MELBOURNE (Reuters) - Australian Prime Minister Scott Morrison faced enraged hecklers and an angry firefighter in a town ravaged by bushfires, piling pressure on the leader amid an unprecedented crisis that has killed at least 18 people.
A firefighter refused to shake Morrison’s hand when he visited the town of Cobargo in New South Wales state on Thursday.
Video footage showed Morrison tried to grab the man’s hand, who then got up and walked away, sparking an apology from the prime minister. A local fire official explained that the man had lost his house while defending others’ homes.
Another man blasted Morrison for watching fireworks over Sydney Harbour from his official waterfront mansion, Kirribilli House, while fires raged further south on New Year’s Eve.
“You won’t be getting any votes down here, buddy. You’re an idiot,” the man shouted.
“I don’t see Kirribilli burning after the fireworks,” he screamed.
Morrison said on Friday he didn’t take the attacks personally.
“I just see it as a sense of frustration and hurt and loss and anger that is out there about what is the ferocity of these natural disasters,” he told reporters in Bairnsdale in eastern Victoria state.
“And I understand that, and we will seek to provide that comfort and support in whatever way we can,” he said.
Morrison had walked away from a Cobargo woman who urged him to provide more funding to the town and state firefighters.
“This is not fair. We’re totally forgotten about down here.
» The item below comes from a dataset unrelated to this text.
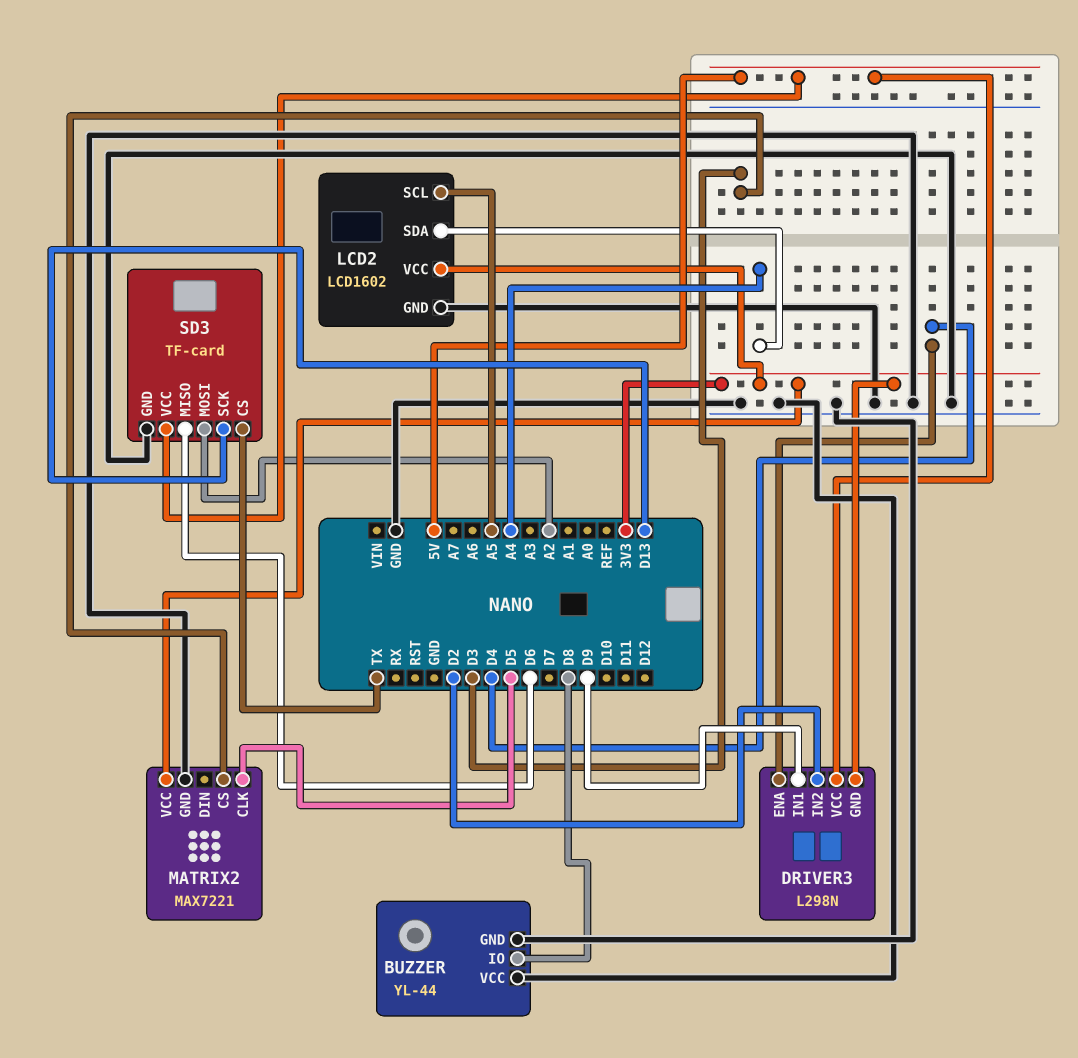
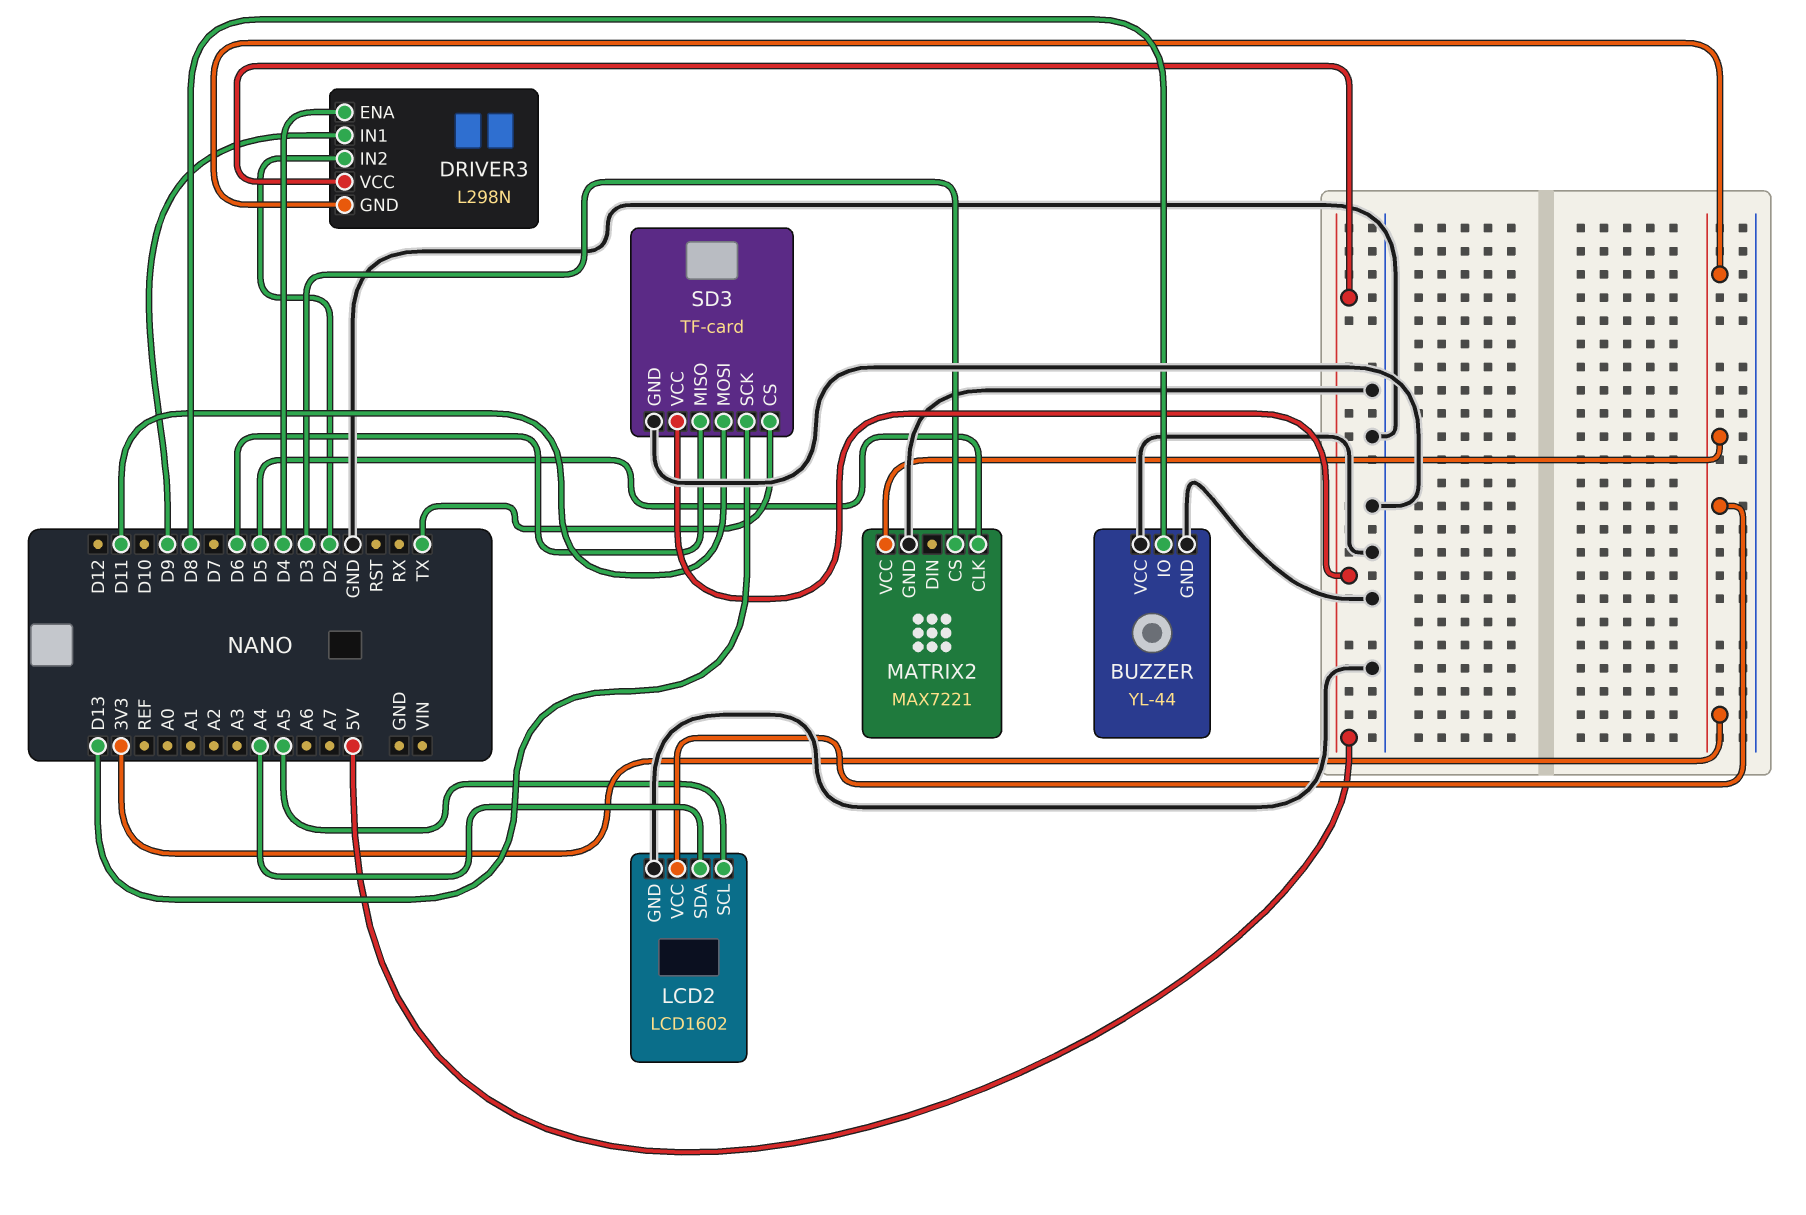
SD3 pin MOSI: A2 -> D11

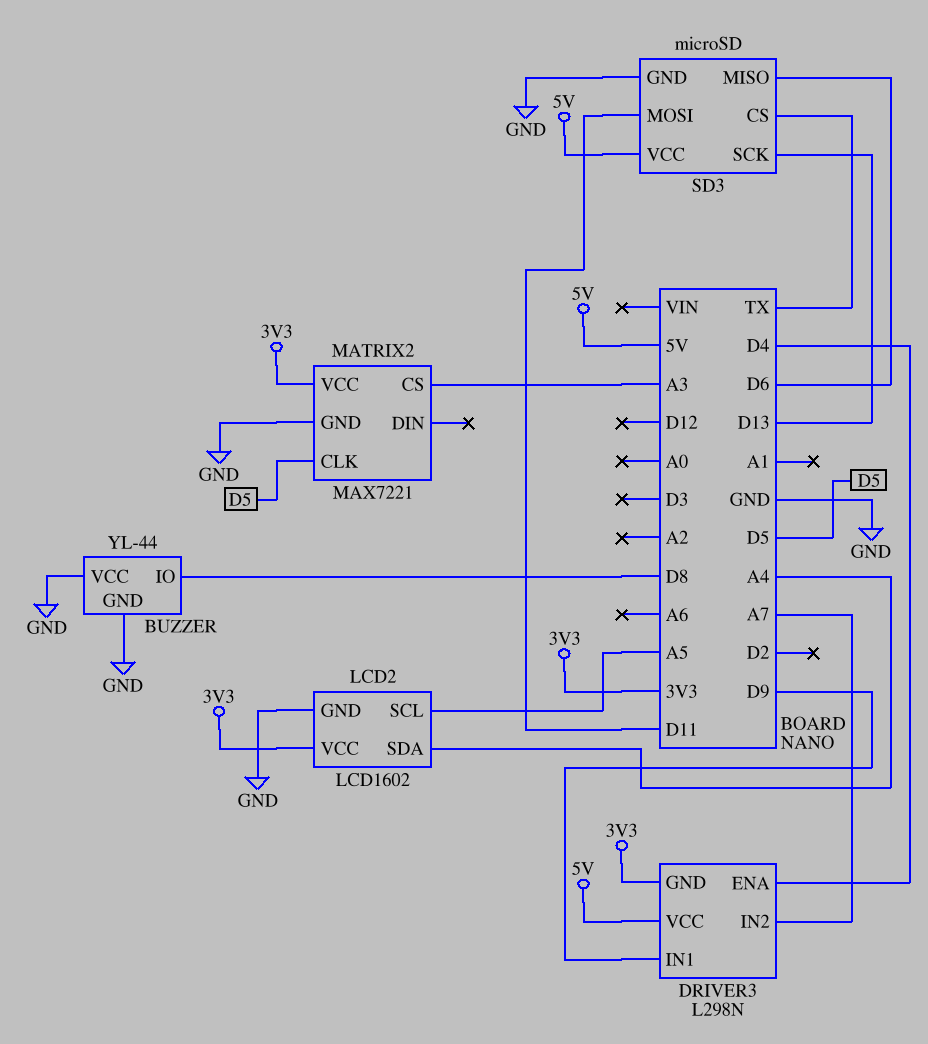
DRIVER3 pin IN2: D2 -> A7
MATRIX2 pin CS: D3 -> A3
SD3: TF-card -> microSD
Every single time this area has a flood or a fire, we get nothing,” another woman shouted as Morrison drove away.
Even a state politician from his own Liberal party whose seat is in the region took a swipe at the prime minister.
“To be honest, the locals probably gave him the welcome he probably deserved,” said New South Wales transport minister Andrew Constance.
The prime minister, who won a surprise election victory last May, ended 2019 on a sour note with fires raging across five states while he took off on a family holiday to Hawaii. Facing criticism, he cut the holiday short and apologized for making a mistake.
He is now considering cancelling an official trip to India scheduled for Jan. 13 to 16, due to the fire emergency.
“I’m inclined not to proceed on that visit,” Morrison said on Friday.
Australia’s coal and gas exports, blamed for adding to global climate change and the conditions stoking bushfires, were expected to be high on the agenda for talks in India. Morrison’s government has long supported a controversial coal mine planned by India’s Adani Group in Australia.